Categories: Opinion

What’s behind Amazon’s food obsession?

OK, it’s happened. I’ve turned into a curmudgeon. A geezer. A galoot. I thought I had a few more years in me before I succumbed, but there you are.

Enough about my problems, though. Let’s talk instead about what I was reading when that conclusion was thrust upon me. It probably won’t have the same effect on you.

In the last moments before I became an old fart, I was reading the annual report 10-K report Amazon filed with the Securities and Exchange Commission (SEC). I was trying to figure out something that’s always puzzled me: Namely, why a smart company like Amazon would willingly take on the punishing economics of food retail.

Groceries are traditionally a lousy business. Margins are down around two or three percent, sometimes worse. If stores couldn’t coax you into overpaying for impulse purchases like batteries and the other stuff they display around the cash registers, they’d have a hard time making ends meet. The ‘zon, meanwhile, has a business model based on low prices and delivery—that is to say, even lower revenue and higher expenses than grocery. How is that supposed to work, exactly? I know technology and scale can do wonderful things, but can they really fix the long-standing problem of low margins in retail?

The short answer: No, of course not.

Amazon doesn’t want profits as much as it wants growth.

Amazon doesn’t report its sales or profits on specific categories of merchandise. But, overall, the picture is clear: The company you’re familiar with loses money. In 2017, Amazon sold $106 billion dollars worth of merchandise in the United States, for an operating income (that is, basically, before-tax profits) of $2.8 billion, or about 2.7 percent. In its international operations, the company lost $3 billion on sales of $54 billion and change. That’s a net loss of roughly $200 million. By comparison, back in 2016, when everyone was hysterical about Whole Foods going down the tubes, it had an operating income of 2.9 percent, down substantially from the 5.5 and 5.6 percent it posted the two preceding years, but in the typical range for the industry.

This isn’t to say that Amazon makes no profits. Its Amazon Web Services division, which provides a huge range of cloud-based services for companies and even governments, has been enormously profitable. In part, it helps replace hardware—you can use Amazon’s servers and network capabilities instead of building your own. But it also offers database tools, analytics, tools for working with media (including streaming media), machine learning, tools for working with the Internet of Things, you name it. Its sales are only a small percentage of what Amazon takes in over a year: just $17.5 billion last year. But its operating margins are terrific, almost 25 percent—which means that the tail earned the dog more than $4.3 billion in 2017.

Here’s the thing: As Vox’s Matt Yglesias explains in this very useful piece, Amazon behaves like a startup—a 20-year-old startup at this point.
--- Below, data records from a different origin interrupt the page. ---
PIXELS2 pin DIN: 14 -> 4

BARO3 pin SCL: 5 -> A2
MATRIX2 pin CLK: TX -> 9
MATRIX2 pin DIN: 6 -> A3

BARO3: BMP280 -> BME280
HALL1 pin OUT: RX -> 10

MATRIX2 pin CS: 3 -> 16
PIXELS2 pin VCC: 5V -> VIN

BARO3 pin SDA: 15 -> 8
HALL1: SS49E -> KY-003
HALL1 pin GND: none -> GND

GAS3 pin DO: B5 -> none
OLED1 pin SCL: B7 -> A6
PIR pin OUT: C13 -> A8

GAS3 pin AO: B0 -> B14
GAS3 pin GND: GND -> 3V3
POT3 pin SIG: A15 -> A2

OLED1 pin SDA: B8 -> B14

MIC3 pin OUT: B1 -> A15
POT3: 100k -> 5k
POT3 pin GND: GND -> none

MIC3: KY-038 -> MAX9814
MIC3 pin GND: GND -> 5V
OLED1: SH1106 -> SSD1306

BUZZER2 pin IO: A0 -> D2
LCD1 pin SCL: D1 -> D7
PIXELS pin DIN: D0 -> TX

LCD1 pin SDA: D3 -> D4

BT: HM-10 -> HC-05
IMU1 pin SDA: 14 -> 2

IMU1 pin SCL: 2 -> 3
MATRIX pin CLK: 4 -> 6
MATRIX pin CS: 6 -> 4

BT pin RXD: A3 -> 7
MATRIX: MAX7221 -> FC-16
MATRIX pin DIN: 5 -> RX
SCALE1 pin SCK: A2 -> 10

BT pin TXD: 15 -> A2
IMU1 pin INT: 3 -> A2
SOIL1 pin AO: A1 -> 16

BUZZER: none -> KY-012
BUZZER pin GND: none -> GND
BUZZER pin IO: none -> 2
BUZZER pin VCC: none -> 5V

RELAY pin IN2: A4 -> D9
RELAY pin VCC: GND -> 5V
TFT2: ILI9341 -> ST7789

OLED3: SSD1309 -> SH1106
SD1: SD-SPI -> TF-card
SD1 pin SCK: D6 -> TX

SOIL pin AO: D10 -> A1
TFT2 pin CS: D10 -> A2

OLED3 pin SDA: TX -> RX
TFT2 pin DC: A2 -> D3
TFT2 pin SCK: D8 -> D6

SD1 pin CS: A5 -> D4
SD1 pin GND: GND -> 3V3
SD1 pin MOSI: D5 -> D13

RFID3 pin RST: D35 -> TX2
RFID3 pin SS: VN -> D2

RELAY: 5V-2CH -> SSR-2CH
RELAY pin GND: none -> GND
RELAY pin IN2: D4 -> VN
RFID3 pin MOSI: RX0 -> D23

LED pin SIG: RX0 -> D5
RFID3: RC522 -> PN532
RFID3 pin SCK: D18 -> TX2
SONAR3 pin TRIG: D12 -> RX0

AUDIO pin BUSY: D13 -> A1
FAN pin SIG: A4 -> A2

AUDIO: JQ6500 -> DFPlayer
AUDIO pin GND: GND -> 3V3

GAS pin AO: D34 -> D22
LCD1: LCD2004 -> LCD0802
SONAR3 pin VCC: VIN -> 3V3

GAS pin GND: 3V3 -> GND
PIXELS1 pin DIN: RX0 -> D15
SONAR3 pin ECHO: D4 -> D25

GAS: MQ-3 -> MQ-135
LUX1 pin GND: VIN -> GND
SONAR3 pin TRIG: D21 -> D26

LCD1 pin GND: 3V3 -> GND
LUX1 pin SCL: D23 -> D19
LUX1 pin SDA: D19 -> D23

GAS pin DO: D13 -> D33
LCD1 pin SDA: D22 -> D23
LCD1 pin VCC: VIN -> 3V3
It plows everything it makes back into growing the business; it doesn’t want profits as much as it wants growth.

A company like Amazon is legitimately complex, which makes it hard even to figure out which rules are supposed to apply.
If you’ve ever worked at a large, successful corporation (or even more so if you’ve worked at a medium-sized, not-so-successful corporation), you know how well that kind of strategy goes over with the stockholders. You’re supposed to make profits, pay dividends, and God help you if you don’t. Years ago, I edited a trade magazine in a tricky market. We had great margins, and we were growing the business while the market was shrinking around us. Did that make my bosses happy? Hell no. My conversations with anyone at the VP level in the company were disproportionately about how much they’d like to get rid of us. Sure we made money. But we didn’t make enough, and there was no clear path to growing our revenue as fast as the company needed to keep its VC owners happy. That’s normal. Amazon is (though perhaps smarter) really, really abnormal.

How abnormal? Investors typically look at a company’s price/earnings ratio—that is, how many dollars you have to pay for a share of stock for each dollar of profit it makes. A typical P/E ratio is something like 20 or 25. A few companies get up in the range of 100. Last time I looked, Amazon had a P/E of 335. That’s looking backward—to the money it’s already made, which is doubly treacherous with a company that’s throwing all its profits into growth, and growing like gangbusters as a result. But even using projected earnings, it has a PE of 95 or so.

To oversimplify a bit, there are two possible explanations for this. One, Amazon has persuaded investors that it’s onto a good thing, and that if they sit out a long period of no profits, they’re going to be rewarded. Or, two, investors see the way Amazon’s stock has gone up and up on numbers that make no traditional sense, and figure that they might as well join in and enjoy the ride.

Amazon

What is Amazon? A retailer? Web service provider? Search provider? Ad company? All of the above? Or are the distinctions truly obsolete?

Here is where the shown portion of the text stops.